According to the Guardian, "Crispr is a game-changer in bioscience; a ground-breaking technique which can find, cut out and replace specific parts of DNA using a specially programmed enzyme named Cas9."

How will the clinical trial work? A report from Time says, "The Chinese trial will include patients with metastatic non-small cell lung cancer and who have not seen success from chemotherapy, radiation therapy and other treatments."

According to Lu You, an oncologist leading the team, "Treatment options are very limited. This technique is of great promise in bringing benefits to patients, especially the cancer patients whom we treat every day."

However, the process has identified possible dangers when CRISPR would result gene edits at the wrong place in the genome. As an outcome, it might trigger an excessive autoimmune response where the gut and adrenaline glands will be attacked by the cells. As a solution, Chan further suggested, "Chinese team take the T-cells from the site tumor, because they would already be specialized for targeting cancer."

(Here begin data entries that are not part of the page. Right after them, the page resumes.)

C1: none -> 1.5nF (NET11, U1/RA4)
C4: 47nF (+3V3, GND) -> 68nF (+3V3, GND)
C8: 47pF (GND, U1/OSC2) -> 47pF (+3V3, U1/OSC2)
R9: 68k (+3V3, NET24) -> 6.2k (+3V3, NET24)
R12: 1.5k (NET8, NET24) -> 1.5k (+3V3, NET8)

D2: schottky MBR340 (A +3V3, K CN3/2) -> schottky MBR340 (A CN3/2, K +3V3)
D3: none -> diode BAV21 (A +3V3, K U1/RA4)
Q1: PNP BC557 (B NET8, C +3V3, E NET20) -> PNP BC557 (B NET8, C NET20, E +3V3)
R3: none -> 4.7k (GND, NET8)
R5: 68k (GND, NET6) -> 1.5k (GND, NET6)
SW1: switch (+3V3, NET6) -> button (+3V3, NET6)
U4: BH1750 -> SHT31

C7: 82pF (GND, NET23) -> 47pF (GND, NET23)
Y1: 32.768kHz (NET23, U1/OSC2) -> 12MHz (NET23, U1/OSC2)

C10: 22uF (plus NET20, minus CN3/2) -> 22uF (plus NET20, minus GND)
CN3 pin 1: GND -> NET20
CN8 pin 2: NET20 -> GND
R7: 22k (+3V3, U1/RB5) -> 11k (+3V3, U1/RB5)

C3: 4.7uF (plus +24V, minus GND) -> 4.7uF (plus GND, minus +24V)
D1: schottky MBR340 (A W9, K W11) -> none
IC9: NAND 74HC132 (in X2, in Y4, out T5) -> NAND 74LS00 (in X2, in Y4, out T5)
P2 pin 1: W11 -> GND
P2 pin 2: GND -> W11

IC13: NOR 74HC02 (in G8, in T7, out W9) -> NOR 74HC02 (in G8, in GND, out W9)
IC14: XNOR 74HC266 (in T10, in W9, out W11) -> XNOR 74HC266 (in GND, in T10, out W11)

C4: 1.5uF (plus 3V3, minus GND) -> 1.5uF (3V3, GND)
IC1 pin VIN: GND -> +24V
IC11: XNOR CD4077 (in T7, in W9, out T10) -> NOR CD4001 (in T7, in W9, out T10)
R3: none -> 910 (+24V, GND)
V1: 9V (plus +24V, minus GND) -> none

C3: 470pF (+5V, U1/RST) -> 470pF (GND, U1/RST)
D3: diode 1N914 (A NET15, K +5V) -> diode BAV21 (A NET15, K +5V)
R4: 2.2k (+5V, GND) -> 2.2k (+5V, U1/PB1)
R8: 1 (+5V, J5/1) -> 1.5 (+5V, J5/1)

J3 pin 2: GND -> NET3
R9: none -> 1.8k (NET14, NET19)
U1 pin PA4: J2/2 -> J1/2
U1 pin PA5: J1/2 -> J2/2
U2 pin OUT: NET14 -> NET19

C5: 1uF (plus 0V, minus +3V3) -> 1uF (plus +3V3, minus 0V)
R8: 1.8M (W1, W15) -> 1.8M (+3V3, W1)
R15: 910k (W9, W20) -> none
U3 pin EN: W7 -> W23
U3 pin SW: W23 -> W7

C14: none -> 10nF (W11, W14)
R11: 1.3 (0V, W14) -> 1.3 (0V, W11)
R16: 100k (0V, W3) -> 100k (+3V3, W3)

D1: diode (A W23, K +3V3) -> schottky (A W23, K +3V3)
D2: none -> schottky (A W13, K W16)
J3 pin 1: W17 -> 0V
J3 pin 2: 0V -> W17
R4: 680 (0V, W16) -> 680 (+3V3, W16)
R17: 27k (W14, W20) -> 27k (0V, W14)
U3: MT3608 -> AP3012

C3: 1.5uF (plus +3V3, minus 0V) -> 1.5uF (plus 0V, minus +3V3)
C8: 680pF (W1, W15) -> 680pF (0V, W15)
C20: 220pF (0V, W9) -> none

The success of the engineered mutations in non-human primates the macaques in 2014 by researchers from Nanjing University led to the approval of the project for human trial. Although, the process was supported by US research group led by billionaire Sean Parker, if the Chinese team will begin its schedule in August, they will be the first to perform the "first ever CRISPR gene-editing trial on humans". This led to the statement of Lu You in an interview with scientific journal Nature, "I hope we are the first."

Indeed, if the said breakthrough will be successful, this is good news to all cancer patients who are not cured by chemotherapy.